Sound should come first

“The unforgiving nature of TOC demands a high degree of attention to detail in sound management from musicians and sound engineers. When bands are too loud, it’s often due to the volume of the bass. And when other musicians can’t hear themselves as clearly as they’d like, their natural tendency is to play louder, which in turn makes the bass turn up, perpetuating this cycle. The bass was turned up too loud, which forced everyone to play louder, promoting a lack of clear harmony and rhythm.
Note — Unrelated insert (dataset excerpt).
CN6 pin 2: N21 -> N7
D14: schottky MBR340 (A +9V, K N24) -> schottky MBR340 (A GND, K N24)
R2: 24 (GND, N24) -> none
“The drums weren’t muffled enough for the space. In general, the busier a drummer is, the more he has to minimize the resonance of his drums if he wants his ideas to come across with clarity, not to mention the ideas of others. Unfortunately for this performance, the tuning of the drums wasn’t optimized for TOC. It wasn’t just the drums, the pianist overused the sustain pedal, clouding the rhythmic and harmonic clarity of his ideas as well. So when you couple all of that with fast trumpet playing in a space like TOC, all you get is an unclear wall of sound.
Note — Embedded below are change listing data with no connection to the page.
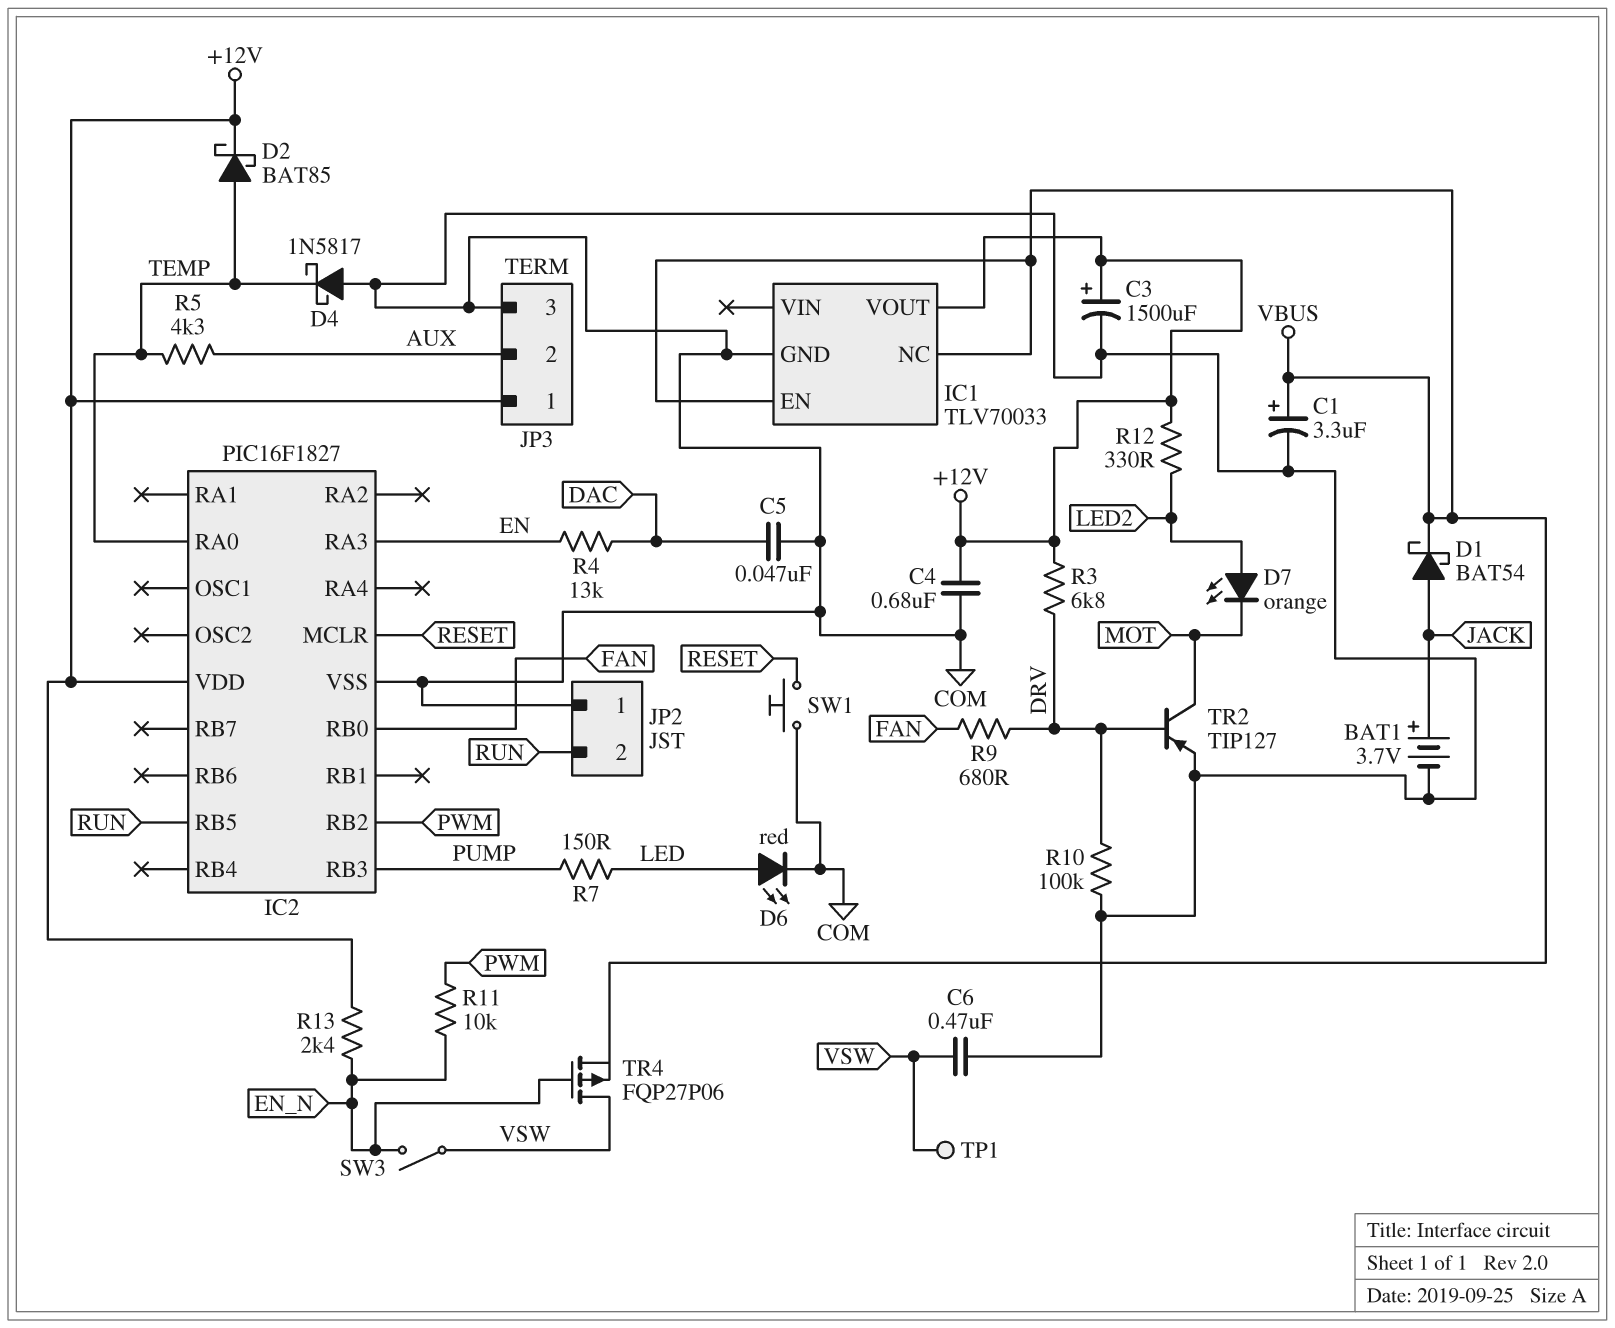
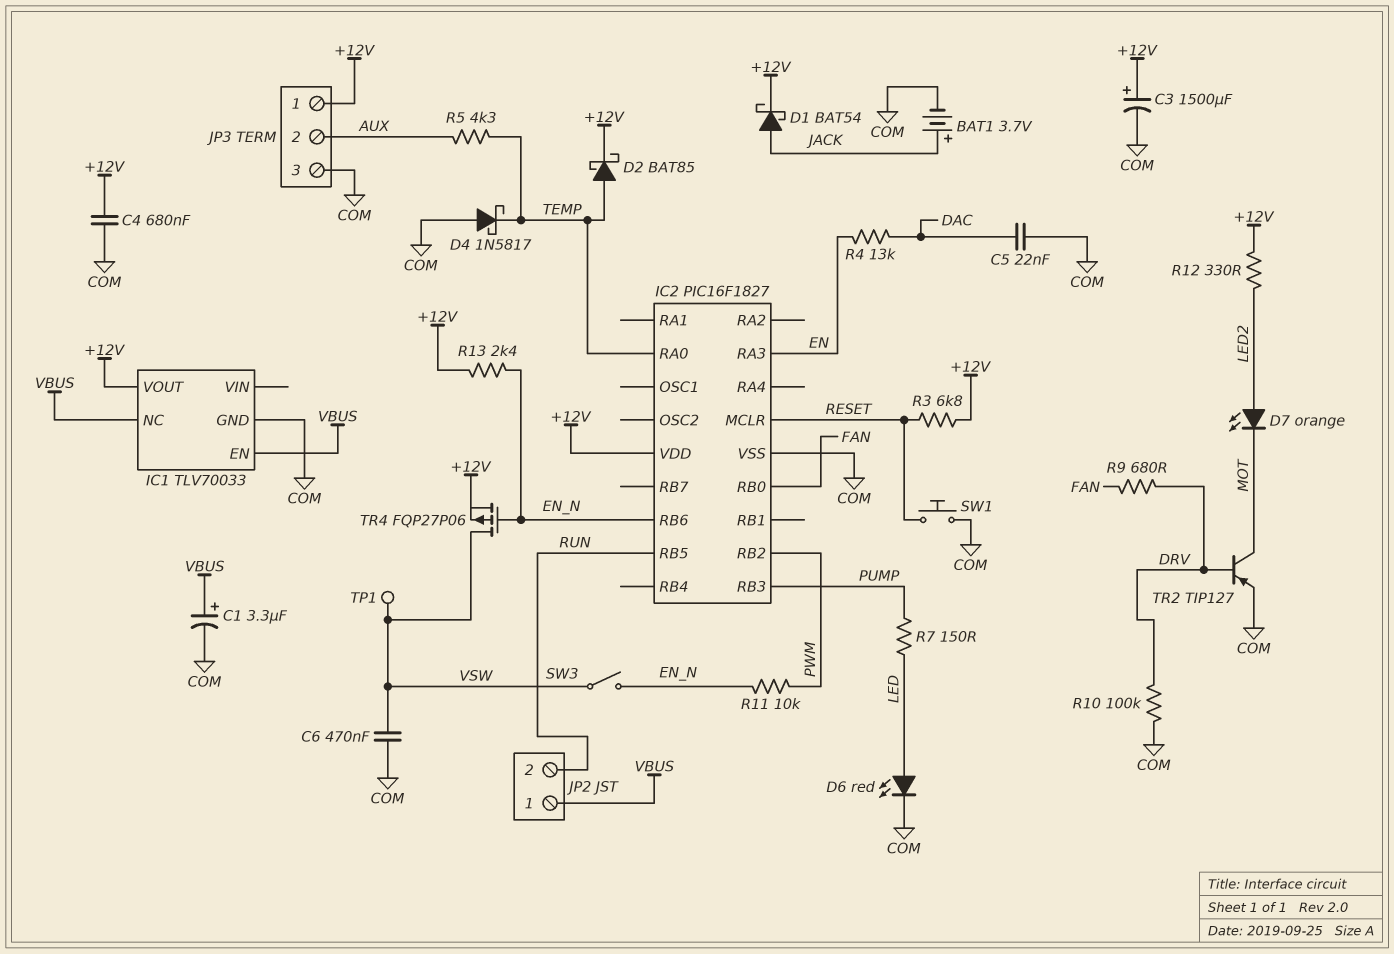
C5: 47nF (COM, DAC) -> 22nF (COM, DAC)
D1: schottky BAT54 (A JACK, K VBUS) -> schottky BAT54 (A JACK, K +12V)
IC2 pin RB6: none -> EN_N
JP2 pin 1: COM -> VBUS
R3: 6.8k (+12V, DRV) -> 6.8k (+12V, RESET)
TR4: PMOS FQP27P06 (G EN_N, D VSW, S VBUS) -> PMOS FQP27P06 (G EN_N, D VSW, S +12V)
“While each musician was clearly skilled on his instrument, they didn’t gel as a unit. If anything, this performance should underscore the idea that while technical fluidity can get your attention, it’s not enough to hold it in the end.

“The biggest inhibitor to a great performance (especially jazz) is when artists have to work to hear each other. So while spreading out a band on stage may look aesthetically pleasing, it’s much better for musicians to set up as close to each other as possible. That promotes softer playing, which in turn promotes more subtle nuances and a greater dynamic range as a consequence of not needing to play as hard. This strategy would have solved so many problems for both the musicians and the audience.”

Like a good dinner party

“Whether we musicians accept it or not, we’re in the service industry. And like any business, our biggest challenge lies in keeping our customers delighted while staying true to the values that earned us recognition in the first place.

“Like a good dinner party, a performance should be an energetic arc that’s pre-planned. And in the case of a show (especially a jazz show), the design of a setlist is to keep people leaning in as opposed to leaning back. Unfortunately, too many of the songs had a similar rhythmic, melodic, and harmonic sound. And when that persists for too long, an audience’s ear and attention will begin to fatigue. Also, there didn’t seem to be enough clear harmonic demarcations for when one person would end a solo and the next one would begin. They just seemed to end rather abruptly, almost as if those shifts were catching them off guard.”

Maybe if Upendo returns to Portland they’ll have a better idea of how to control their sound to make the most of their talent.